Brent: It was also a time when Vegas was very hopping, restaurants were opening left and right with celebrity chefs. Tourism there was at an all-time high, up until 2008 when it crashed. I moved in August 2004, and worked there for like four years, on and off…

It was time to take a break, but not from food and not from working hard. It was a break from working with people I knew. I went to work on cruise ships… I went to Celebrity, and from all that time doing super high-end fine dining, small, and my first experience on the ships was as sous chef of the main dining room, serving 1,500 covers in 45 minutes twice a night… It was exciting, daunting, scary…

Then I got an opportunity. Adam Sobel, who is one of our corporate chefs and I also worked with at Bradley’s… moved on with the Mina Group at Bourbon Steak in Washington, D.C. He called me up and said, “I have the perfect outlet for the cheese program.”… I took the pastry chef position there… But we made the cheese program. It was amazing. It was really an honor and it was really special… It just grew too large to handle. We were making 20 varieties of cheese and we were curating about 2,000 pounds of cheese on-site…

I moved on and worked with the Wolfgang Puck Group at The Source in D.C., I helped developed a tofu program, which kind of goes in the same direction as making cheese, very similar…. Then I started working at Proof in D.C… Unfortunately, I couldn’t afford to live in D.C. anymore. I had to move on, and that’s when I came back to Chicago. I started working at Tenzing… I built new programs and wine dinners that would focus solely on preparing specifics of ingredients and wines and spirits and sakes…

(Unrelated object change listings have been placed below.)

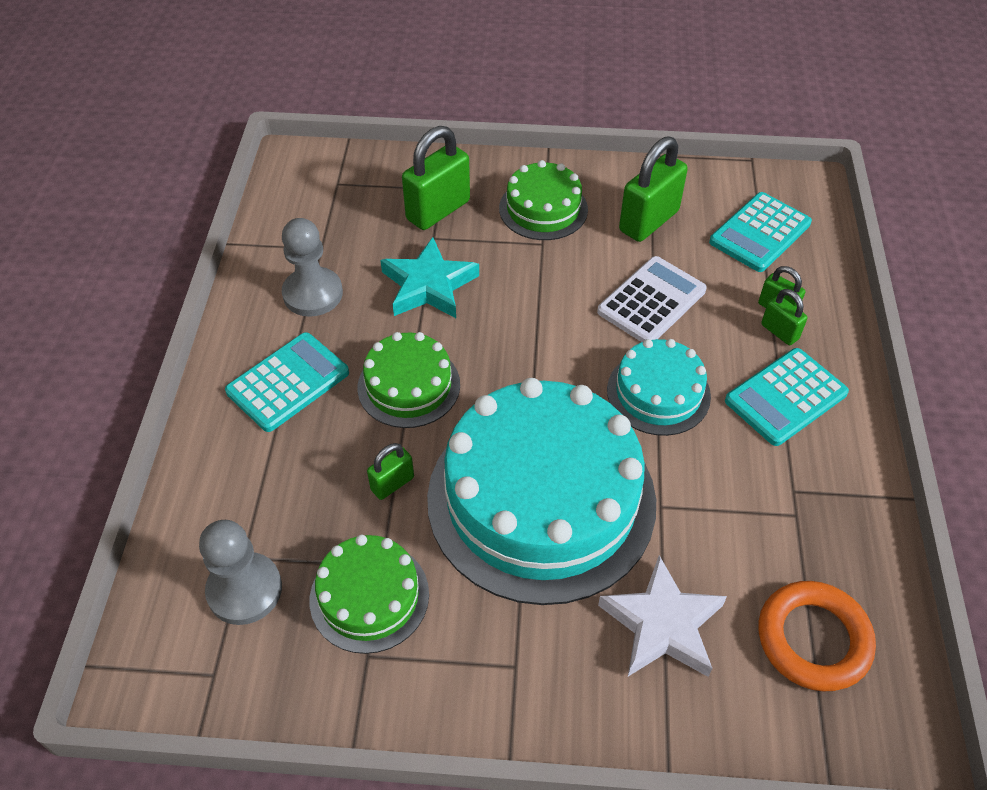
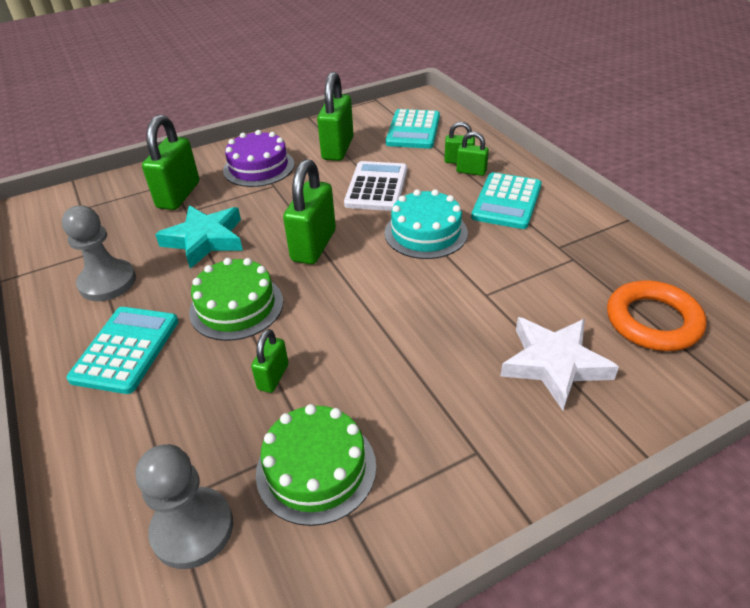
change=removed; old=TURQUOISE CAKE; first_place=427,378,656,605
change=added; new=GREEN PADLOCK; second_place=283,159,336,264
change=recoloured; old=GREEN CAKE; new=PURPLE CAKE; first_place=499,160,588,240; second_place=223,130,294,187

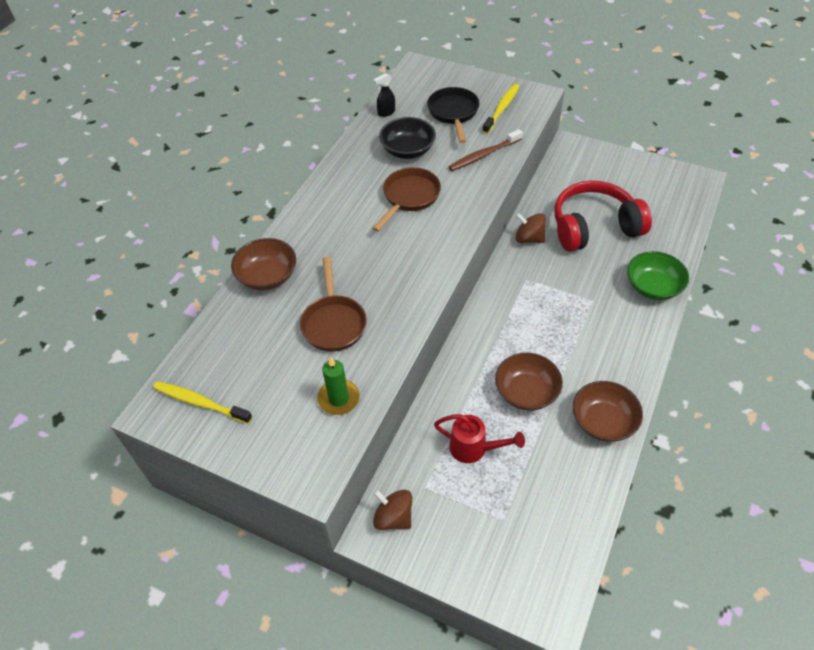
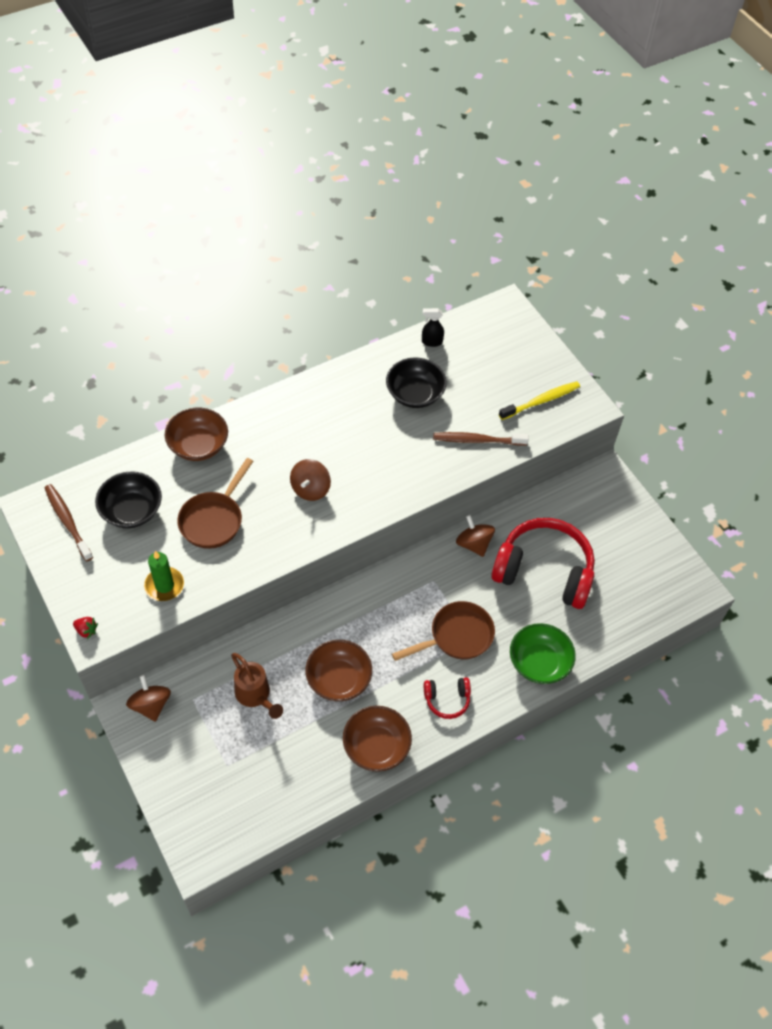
change=removed; old=BLACK PAN; first_place=427,87,479,143
change=added; new=RED STRAWBERRY; second_place=73,617,98,639
change=added; new=BLACK BOWL; second_place=95,471,162,528
change=added; new=BROWN SPINNING TOP; second_place=290,459,331,501
change=added; new=RED HEADPHONES; second_place=424,677,471,719
change=moved; old=BROWN PAN; first_place=372,167,441,232; second_place=392,601,495,661
change=recoloured; old=YELLOW TOOTHBRUSH; new=BROWN TOOTHBRUSH; first_place=153,381,252,424; second_place=45,484,93,561
change=recoloured; old=RED WATERING CAN; new=BROWN WATERING CAN; first_place=434,414,525,463; second_place=231,653,283,719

[After doing restaurant consulting work in the San Francisco Bay area, Brent returned home again — “Chicago is where I really want to be” — and became chef at The Dawson.]

And then last May, The Mina Group was in Chicago for the James Beard Awards, because Chef Michael was up for Chef of the Year… we started talking about all the new projects coming up, and they said they were in talks to do something here in Chicago. I said if you ever need a chef keep me in mind…

Frontera 30

Margeaux Brasserie restaurant and Petit Margeaux patisserie — headed by Chef Brenton Balika — will open soon in Chicago’s luxurious Waldorf Astoria hotel. The first Chicago restaurants for the San Francisco-based Mina Group, headed by well-known Chef Michael Mina, will feature classic French food. Photo: Bob Benenson/FamilyFarmed

FamilyFarmed: Were the Margeaux concepts already determined?

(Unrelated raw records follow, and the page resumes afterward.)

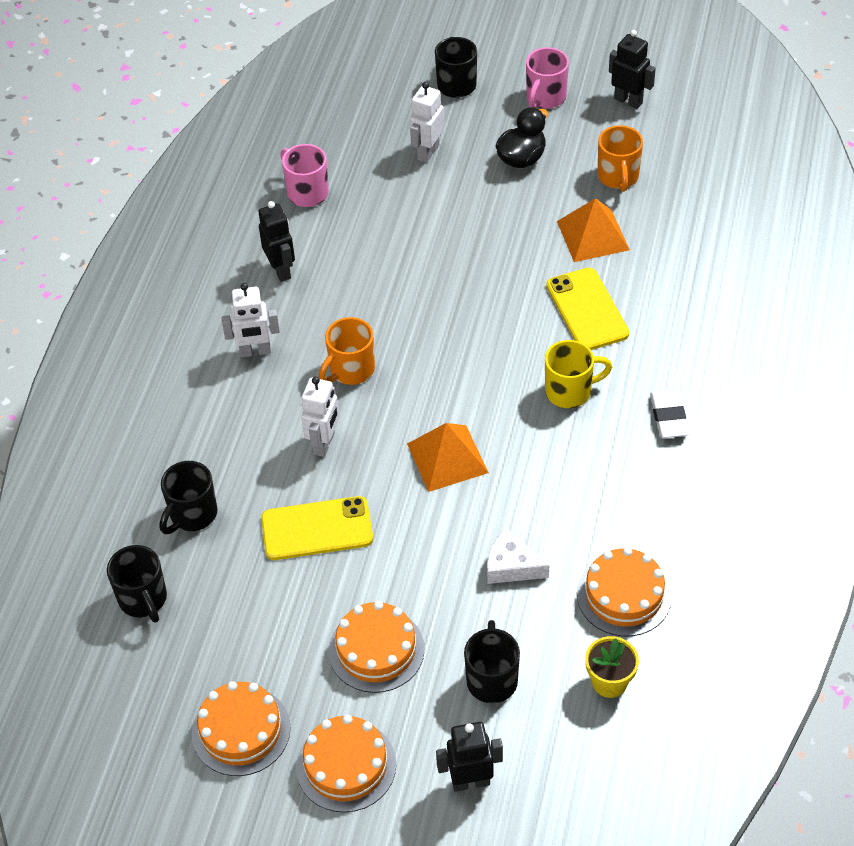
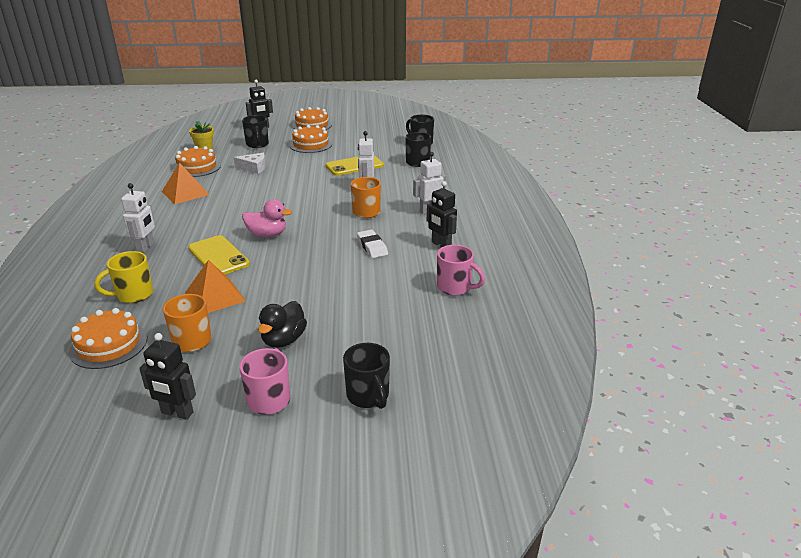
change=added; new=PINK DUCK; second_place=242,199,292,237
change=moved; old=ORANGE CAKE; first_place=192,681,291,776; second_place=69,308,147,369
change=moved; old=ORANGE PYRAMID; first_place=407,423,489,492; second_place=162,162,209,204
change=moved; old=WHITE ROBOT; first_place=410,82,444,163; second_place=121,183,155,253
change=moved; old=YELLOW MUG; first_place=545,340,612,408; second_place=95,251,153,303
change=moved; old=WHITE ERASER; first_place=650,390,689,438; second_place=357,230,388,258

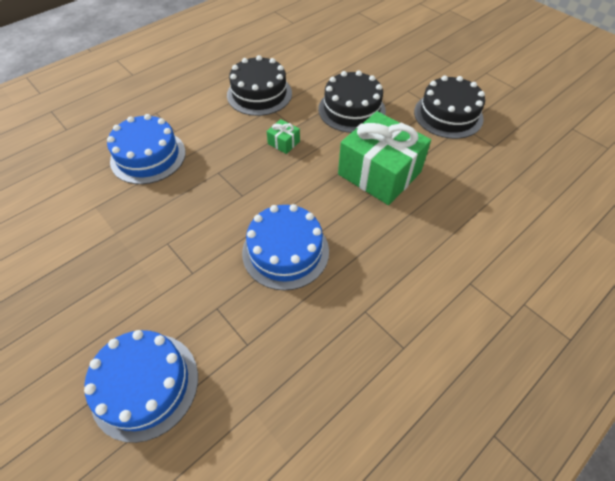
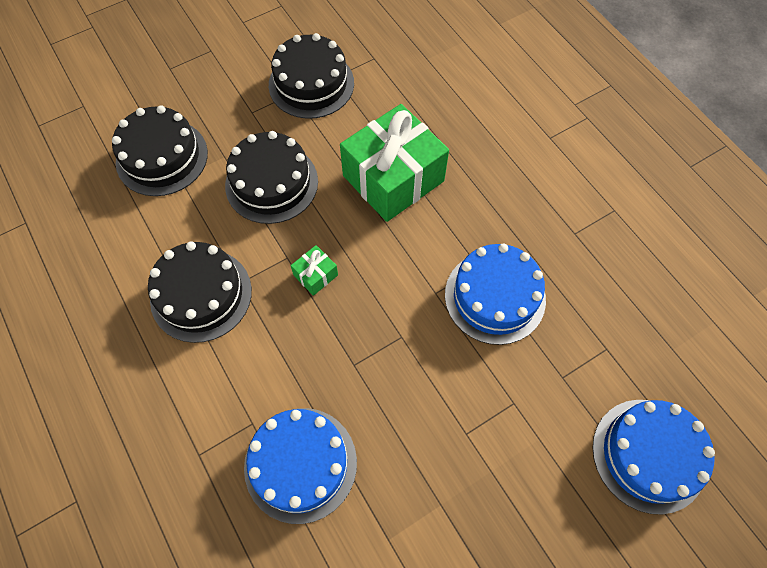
change=added; new=BLACK CAKE; second_place=112,105,208,196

Brent: Yeah, they knew they want to come and do a French concept. We’re at a time now when diners want that back, they want a little more simplicity, elegance but familiar… That’s what Margeaux is going to be about, it really adheres to the classic flavor profile and execution, but modern, the best ingredients we can, do them simple, and work with local farms, we work with local foods and farms…

FamilyFarmed: Most of the chefs I’ve talked to will tell you that farm to table now is a cliche. If you want to succeed, it’s just what you do.

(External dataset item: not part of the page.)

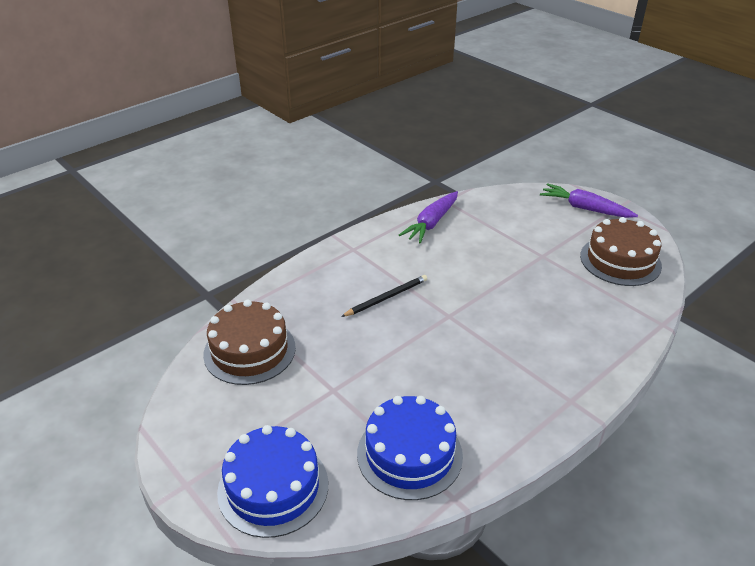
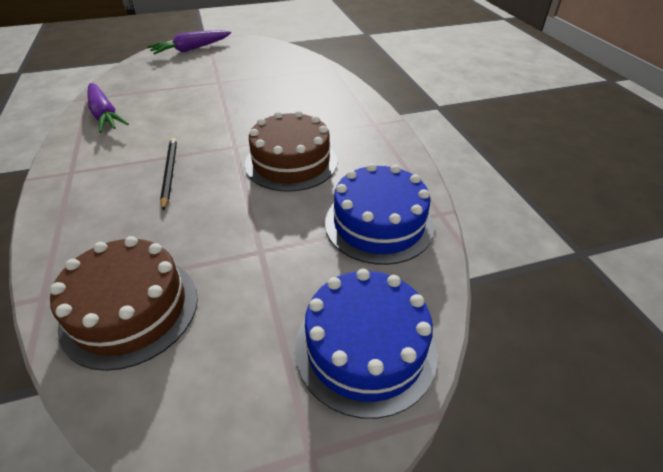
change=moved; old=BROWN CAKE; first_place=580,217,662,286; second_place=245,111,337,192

Brent: I always thought it was a cliche… Chefs like Jeremiah Tower and Bradley Ogden, Wolfgang Puck back in the ’60s, ’70s, ’80s, Alice Waters, they were already doing this. I think we do them a injustice saying this is something new or a new focus, especially with my generation of chefs…

FamilyFarmed: Have you had an acquaintance with Rick Bayless?

Brent: We’re incredibly honored to be part of it. It’s something pretty special for all of us. Originally Chef Michael was supposed to be out here. There were some scheduling conflicts and he wasn’t able to attend… I excited to get rolling on it.

FamilyFarmed: And what are you making that night?

Brent: I’m making lobster eclairs. We’re making a lobster pate a choux, lobster stock, it’s bright orange, and make a lobster mousse and stuff them. And try to figure out the best way to make a lobster glaze, and we’ll dip and glaze them, and they’ll be garnished with crispy shallots and chives… We’re also going to bring some Patisserie Margeaux pastries, macarons and other goodies, so there will be plenty of sweet treats.